Delve and OfficeGraph:
Just to be clear, Office Graph is a set of search queries that mimic "Supervised" machine learning algorithms.  In my world, I only consider "Unsupervised" machine learning to be true machine learning.  Therefore, machine learning comes later when you can inject and digest the information in much more advanced tools such as IBM Watson.  If you want to learn more about Delve and OfficeGraph, check out my post where I rip anyone who wastes money on Box.
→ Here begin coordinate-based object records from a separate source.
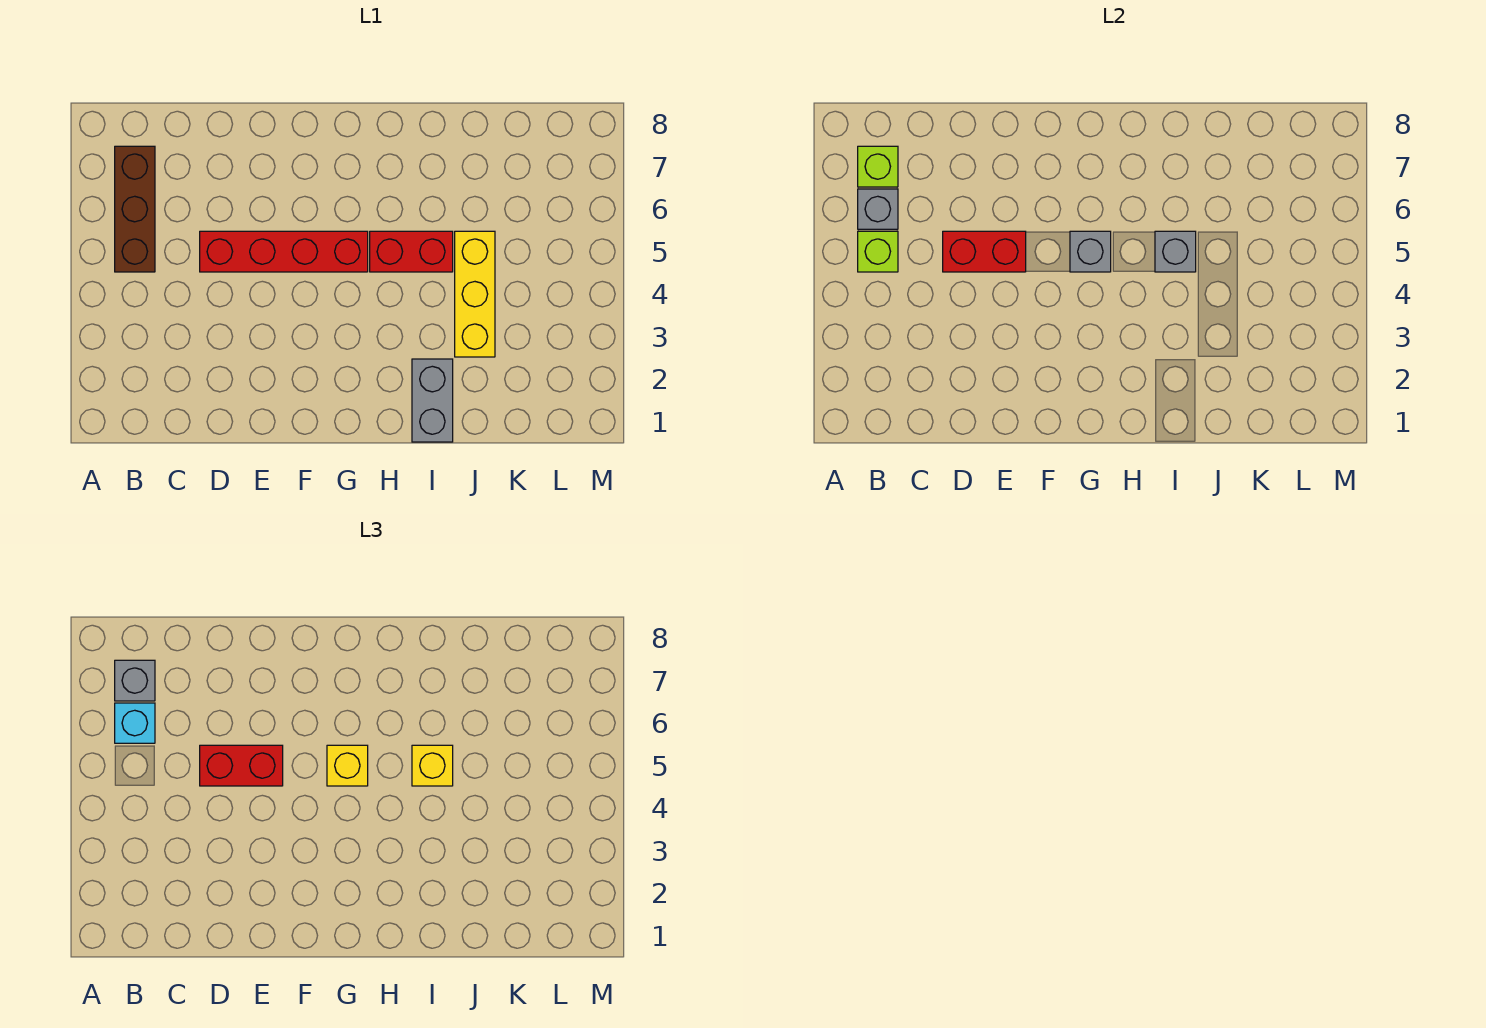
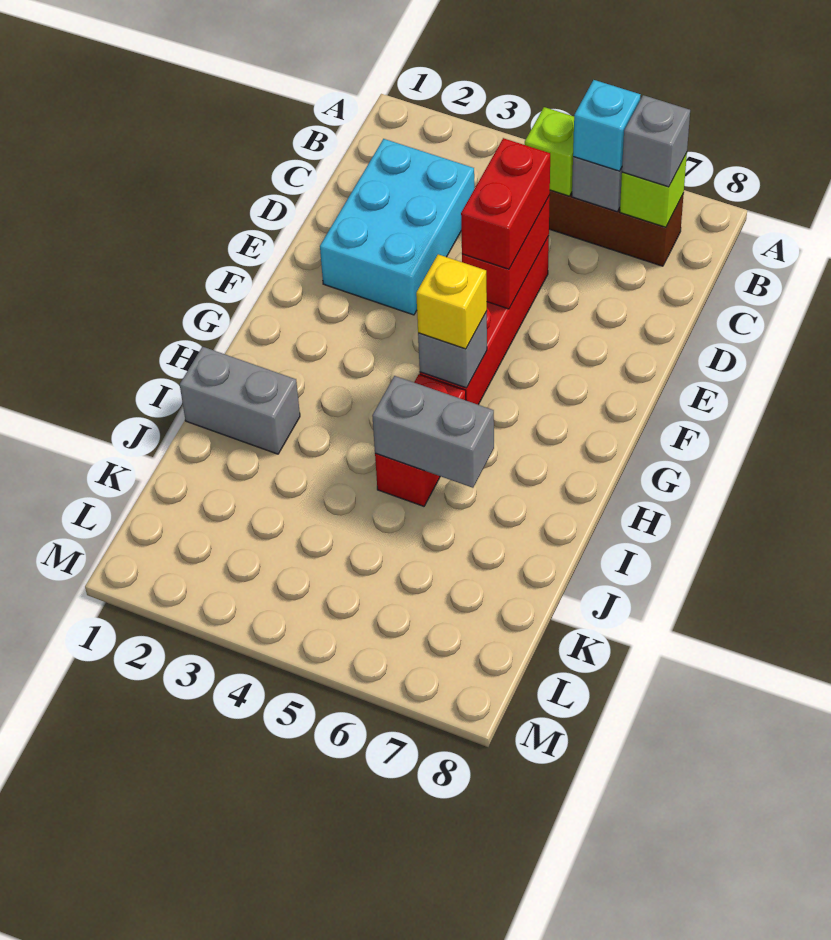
none -> cyan brick C2:E3 level 1
grey brick I5 level 2 -> grey brick I5:I6 level 2
yellow brick I5 level 3 -> none
yellow brick J3:J5 level 1 -> none

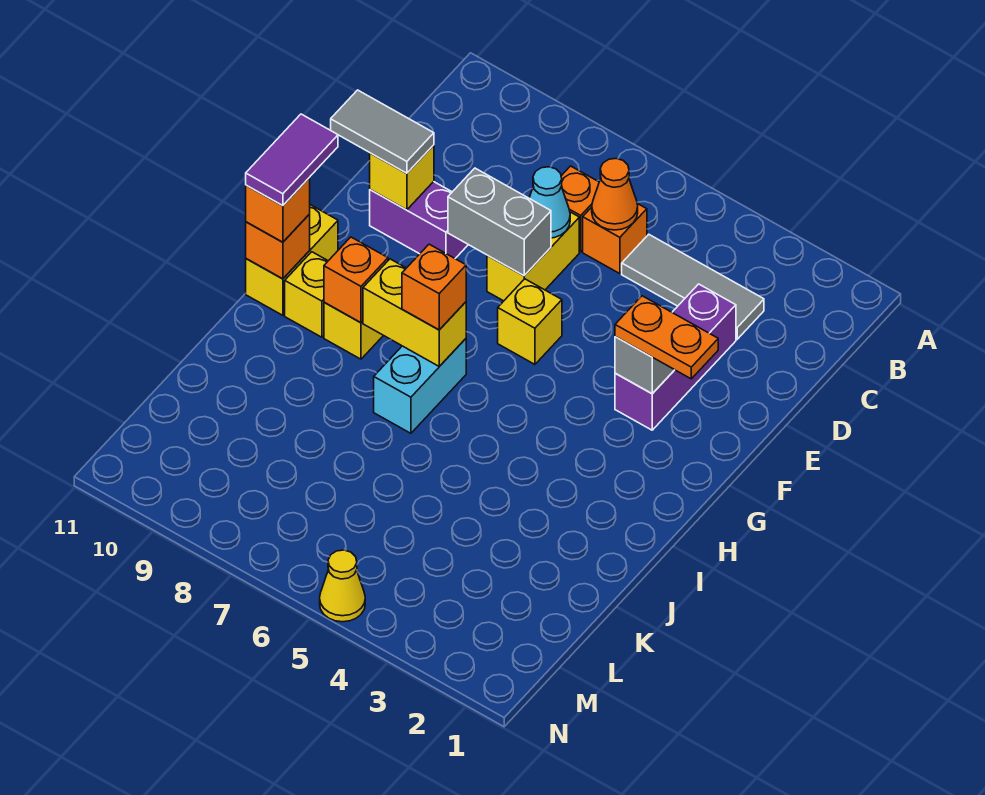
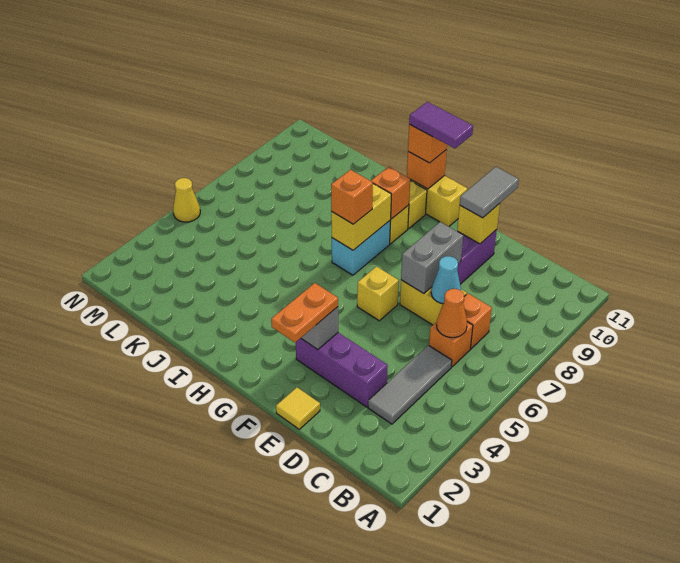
none -> yellow tile E1 level 1
cyan brick H7:I7 level 1 -> cyan brick H7:H8 level 1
  • Injection of developer "signals" later this year (Nov)

Azure:

  • AzureStack – on-premises Azure instances (cloud in a box).  This is mainly designed to be implemented by hosting providers, but very large customers can also play here.
  • Dedicated O365 – Similar O365 instances are also available to be hosted on-premises

Certainly some cool stuff…just wait until November 2015 when the really crazy amazing stuff comes out.  It will be a great ending to the year for Microsoft.